В лесу, в общем, было грех жаловаться, но к одиннадцати солнце встало отвесно, нигде не было и намека на тень, мы шли вдоль канавы и буквально плавились. Последние дни в обед температура зашкаливала за тридцать, теперь же мне казалось, что было и того больше. Болото сильно парило, и от гниющих в разогретой воде растений, от дурманящего, клонящего в сон багульника, которого вокруг были целые поля, нас мутило и болела голова. Особенно не хватало воздуха: собьешься с шага, перебираясь через поваленное дерево или карабкаясь по торфяному отвалу, и тебе, чтобы успокоить сердце, приходится останавливаться. Сидишь на земле несколько минут и, как астматик, с хрипом, присвистом дышишь.

Но хуже жары нас мучила разная кровососущая дрянь — гнус, комары, главное, слепни. Чтобы хоть как-то от них защититься, мы еще в лесу напялили на себя брезентовые куртки с капюшонами, но летучую мерзость было не остановить. С ног до головы в густом, липком поту мы были лакомой добычей, и слепни буквально осатанели. Стоило куртке где-нибудь на секунду приклеиться к телу, туда сразу же садилась пара гадов и, прокусив толстую ткань, начинала пить кровь. О лице, которое было открыто, и говорить нечего. Опухшие, синюшные, вдобавок по уши в болотной грязи, мы один в один походили на стайку запойных бомжей, из последних сил идущих, бредущих неизвестно куда и зачем.

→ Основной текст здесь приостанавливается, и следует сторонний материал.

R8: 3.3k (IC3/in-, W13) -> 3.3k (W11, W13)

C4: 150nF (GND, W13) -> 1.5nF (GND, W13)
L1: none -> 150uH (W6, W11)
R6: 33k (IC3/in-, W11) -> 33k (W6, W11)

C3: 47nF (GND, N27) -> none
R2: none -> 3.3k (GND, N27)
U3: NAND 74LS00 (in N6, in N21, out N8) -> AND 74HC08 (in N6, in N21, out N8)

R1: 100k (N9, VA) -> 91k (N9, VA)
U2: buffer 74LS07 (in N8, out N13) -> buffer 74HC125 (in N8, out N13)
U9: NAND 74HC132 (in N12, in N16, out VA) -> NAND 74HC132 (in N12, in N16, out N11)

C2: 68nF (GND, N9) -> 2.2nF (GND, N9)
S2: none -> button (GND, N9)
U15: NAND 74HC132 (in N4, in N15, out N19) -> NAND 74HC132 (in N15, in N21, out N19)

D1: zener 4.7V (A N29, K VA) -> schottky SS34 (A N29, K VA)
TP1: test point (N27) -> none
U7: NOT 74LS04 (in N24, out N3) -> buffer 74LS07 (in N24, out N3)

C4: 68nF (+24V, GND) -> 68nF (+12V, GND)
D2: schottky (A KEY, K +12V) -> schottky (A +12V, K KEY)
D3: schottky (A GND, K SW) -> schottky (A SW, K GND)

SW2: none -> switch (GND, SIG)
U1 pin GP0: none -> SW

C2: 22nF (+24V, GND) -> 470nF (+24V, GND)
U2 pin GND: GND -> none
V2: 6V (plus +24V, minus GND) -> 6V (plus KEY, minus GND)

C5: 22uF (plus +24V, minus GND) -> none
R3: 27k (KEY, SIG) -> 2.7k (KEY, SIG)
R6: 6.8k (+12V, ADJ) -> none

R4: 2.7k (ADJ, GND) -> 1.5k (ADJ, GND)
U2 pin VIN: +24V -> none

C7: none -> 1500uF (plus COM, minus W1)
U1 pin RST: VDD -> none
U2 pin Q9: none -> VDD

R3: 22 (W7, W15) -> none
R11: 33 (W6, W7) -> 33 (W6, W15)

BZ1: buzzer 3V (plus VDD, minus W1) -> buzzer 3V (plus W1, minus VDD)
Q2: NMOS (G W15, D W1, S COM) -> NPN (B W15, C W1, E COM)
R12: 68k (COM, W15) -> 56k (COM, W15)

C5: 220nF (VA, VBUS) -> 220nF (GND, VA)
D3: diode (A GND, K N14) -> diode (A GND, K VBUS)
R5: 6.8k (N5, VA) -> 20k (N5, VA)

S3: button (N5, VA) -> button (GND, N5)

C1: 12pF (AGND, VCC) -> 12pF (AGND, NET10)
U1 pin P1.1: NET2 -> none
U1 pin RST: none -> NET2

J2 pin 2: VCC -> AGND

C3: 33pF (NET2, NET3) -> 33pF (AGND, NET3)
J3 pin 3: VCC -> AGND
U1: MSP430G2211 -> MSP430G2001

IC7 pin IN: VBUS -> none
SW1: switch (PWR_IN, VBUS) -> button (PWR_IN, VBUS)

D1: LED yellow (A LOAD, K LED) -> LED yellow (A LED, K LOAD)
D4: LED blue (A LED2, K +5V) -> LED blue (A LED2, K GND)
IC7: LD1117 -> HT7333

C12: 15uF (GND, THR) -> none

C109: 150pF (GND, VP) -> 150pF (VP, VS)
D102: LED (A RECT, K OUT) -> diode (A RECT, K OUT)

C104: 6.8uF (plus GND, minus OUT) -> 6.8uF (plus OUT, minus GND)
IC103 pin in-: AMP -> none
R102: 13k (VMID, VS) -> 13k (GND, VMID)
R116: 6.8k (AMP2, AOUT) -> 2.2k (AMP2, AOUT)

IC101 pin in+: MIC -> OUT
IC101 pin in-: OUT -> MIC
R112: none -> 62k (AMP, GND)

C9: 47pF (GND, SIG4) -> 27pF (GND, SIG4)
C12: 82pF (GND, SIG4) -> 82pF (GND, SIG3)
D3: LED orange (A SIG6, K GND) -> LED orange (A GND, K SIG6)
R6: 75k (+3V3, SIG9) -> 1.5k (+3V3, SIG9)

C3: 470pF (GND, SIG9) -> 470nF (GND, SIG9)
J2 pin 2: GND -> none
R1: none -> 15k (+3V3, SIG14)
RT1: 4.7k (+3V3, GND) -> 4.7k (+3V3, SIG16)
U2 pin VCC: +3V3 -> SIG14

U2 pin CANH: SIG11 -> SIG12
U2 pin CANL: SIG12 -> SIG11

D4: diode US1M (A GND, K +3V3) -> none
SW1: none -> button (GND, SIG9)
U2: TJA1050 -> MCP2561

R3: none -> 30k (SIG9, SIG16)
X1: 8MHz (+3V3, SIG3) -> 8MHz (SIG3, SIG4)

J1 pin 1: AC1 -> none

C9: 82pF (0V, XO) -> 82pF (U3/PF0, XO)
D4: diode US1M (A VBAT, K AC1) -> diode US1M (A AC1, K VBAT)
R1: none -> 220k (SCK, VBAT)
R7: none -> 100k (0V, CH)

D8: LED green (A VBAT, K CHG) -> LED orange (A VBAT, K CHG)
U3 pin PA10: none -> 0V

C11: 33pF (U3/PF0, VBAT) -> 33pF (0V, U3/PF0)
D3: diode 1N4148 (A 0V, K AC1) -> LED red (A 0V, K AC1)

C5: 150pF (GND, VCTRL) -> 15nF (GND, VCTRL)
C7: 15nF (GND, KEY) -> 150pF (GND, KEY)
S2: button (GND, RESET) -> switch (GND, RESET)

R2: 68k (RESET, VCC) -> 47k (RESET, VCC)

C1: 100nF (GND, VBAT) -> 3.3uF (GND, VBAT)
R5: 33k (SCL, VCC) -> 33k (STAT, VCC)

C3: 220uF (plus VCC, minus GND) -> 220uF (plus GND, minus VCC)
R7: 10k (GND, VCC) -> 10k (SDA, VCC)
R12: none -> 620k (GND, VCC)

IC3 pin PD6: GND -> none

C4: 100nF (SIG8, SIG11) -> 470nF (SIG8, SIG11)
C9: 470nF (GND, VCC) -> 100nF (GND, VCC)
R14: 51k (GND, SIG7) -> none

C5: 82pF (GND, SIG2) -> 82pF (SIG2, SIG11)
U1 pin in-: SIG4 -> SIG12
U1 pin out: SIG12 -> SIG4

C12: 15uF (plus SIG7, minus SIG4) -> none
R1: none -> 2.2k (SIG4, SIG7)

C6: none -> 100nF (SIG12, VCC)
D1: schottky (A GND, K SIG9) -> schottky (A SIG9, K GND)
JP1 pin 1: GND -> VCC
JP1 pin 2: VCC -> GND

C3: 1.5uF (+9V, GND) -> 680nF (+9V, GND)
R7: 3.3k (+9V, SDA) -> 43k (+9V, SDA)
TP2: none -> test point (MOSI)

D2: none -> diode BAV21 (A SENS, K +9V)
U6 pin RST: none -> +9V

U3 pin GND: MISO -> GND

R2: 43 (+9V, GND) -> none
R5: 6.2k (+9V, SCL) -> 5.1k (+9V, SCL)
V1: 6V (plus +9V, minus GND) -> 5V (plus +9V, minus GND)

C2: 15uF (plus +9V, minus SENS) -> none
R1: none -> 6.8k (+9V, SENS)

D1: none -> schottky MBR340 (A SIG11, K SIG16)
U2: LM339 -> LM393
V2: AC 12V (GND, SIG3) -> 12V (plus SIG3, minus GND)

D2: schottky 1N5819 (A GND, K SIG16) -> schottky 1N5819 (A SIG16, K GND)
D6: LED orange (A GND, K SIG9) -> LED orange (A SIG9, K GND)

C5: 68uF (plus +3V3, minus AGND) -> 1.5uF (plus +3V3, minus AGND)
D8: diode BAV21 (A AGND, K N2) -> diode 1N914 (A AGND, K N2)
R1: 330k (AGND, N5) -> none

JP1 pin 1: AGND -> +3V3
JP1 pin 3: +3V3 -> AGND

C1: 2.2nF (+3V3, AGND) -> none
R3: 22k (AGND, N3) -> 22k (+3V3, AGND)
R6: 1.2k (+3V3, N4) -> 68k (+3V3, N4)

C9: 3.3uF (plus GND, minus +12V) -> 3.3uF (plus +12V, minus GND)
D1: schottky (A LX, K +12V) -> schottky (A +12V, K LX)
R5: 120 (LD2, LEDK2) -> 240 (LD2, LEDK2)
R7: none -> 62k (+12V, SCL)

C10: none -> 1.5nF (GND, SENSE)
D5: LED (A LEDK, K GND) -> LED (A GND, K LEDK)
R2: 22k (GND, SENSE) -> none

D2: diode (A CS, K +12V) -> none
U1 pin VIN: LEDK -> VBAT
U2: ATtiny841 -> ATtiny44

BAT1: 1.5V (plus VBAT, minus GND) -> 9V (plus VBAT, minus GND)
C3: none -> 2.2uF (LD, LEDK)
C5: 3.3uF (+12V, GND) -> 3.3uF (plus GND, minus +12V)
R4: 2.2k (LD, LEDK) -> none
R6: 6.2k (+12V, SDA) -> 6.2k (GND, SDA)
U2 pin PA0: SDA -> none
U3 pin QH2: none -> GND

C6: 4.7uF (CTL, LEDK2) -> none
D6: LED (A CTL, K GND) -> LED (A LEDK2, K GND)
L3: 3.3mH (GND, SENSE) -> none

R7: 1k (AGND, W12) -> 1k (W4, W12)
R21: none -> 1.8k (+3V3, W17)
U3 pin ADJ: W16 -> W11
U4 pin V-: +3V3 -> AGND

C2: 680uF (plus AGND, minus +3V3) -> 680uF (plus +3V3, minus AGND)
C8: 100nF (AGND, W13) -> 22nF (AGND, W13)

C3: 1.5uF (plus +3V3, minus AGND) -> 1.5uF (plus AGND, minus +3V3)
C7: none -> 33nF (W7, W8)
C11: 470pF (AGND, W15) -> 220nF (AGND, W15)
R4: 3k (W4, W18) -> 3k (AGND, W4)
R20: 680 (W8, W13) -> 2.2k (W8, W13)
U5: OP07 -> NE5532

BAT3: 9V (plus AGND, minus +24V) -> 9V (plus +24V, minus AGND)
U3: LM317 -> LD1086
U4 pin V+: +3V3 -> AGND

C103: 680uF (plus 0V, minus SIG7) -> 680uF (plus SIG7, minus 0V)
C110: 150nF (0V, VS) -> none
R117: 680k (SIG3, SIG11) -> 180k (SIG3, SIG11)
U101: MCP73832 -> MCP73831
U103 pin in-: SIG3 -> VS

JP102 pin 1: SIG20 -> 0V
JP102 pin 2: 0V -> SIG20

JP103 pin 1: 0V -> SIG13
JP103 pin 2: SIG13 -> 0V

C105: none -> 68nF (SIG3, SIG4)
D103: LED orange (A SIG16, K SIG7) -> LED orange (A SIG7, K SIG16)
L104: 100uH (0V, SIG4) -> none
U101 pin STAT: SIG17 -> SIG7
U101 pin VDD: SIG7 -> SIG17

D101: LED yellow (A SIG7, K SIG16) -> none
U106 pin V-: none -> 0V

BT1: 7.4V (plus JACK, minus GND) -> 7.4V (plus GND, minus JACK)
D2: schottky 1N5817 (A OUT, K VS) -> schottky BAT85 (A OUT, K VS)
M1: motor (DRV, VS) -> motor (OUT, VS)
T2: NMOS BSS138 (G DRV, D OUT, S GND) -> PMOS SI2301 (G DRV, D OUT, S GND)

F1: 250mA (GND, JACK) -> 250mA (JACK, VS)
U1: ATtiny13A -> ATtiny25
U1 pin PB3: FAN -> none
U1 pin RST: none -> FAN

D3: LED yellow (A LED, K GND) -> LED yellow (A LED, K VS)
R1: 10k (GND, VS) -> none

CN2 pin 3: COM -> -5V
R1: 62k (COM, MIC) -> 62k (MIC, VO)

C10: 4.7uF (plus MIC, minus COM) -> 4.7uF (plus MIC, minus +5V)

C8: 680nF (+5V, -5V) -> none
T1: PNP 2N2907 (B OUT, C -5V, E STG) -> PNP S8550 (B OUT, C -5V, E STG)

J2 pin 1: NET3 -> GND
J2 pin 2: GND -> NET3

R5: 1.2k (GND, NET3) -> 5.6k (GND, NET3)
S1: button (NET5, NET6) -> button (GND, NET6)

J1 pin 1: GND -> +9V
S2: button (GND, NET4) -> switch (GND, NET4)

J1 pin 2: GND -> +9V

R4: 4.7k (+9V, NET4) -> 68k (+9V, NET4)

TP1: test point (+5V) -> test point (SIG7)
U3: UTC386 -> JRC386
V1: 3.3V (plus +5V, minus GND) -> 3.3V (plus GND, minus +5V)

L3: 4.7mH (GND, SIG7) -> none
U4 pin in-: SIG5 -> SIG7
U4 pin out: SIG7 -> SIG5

Каждого из нас присмотрел целый рой. Много сотен тварей, обезумев от солнца и крови, носились вокруг с такой злобой, неистовством, что в воздухе стоял беспрерывный тоскливый вой. Поймать глазами отдельную особь нечего было и пытаться, но иногда, оглядываясь назад, я видел, что рои образуют красивые блестящие сферы, в которые и Дуся, и Ирина, и обычно замыкающий строй Ваня — словом, все мы со всем нашим уродством издевательски заключены. Устав, вконец измучившись, я смотрел на эти серебряные то ли шары, то ли коконы и с безнадежностью думал, что нам из них уже не выбраться.

К полудню крестная заволновалась, что с утра мы как шли, так и продолжаем идти вдоль кромки леса. Похоже, она стала догадываться, что ее ведут не туда, и раз за разом пыталась выяснить правду. Осторожно спрашивала, уверен ли я, что мы не плутаем, верно идем к Сережиному острову. Я объяснял, что лучше дороги нет, даже когда мы делаем небольшой крюк, в смысле времени он многократно окупается. Ведь одно дело идти по трясине, ежесекундно рискуя, что тебя засосет, и совсем другое — по сухой натоптанной тропинке. Однако однажды убедить ее не сумел. Все выслушав, Дуся настояла, чтобы дальше мы шли прямо в глубь болота. Впрочем, было ясно, что само собой получится и не по-Дусиному, и не по-моему — прежнюю дугу заменит нечто вроде ходов конем. Шестьсот-семьсот метров мы, как и раньше, будем идти по торфяному брустверу, потом, найдя мостки, переберемся на другой берег и до соседней канавы, страхуя друг друга, двинемся уже настоящей топью.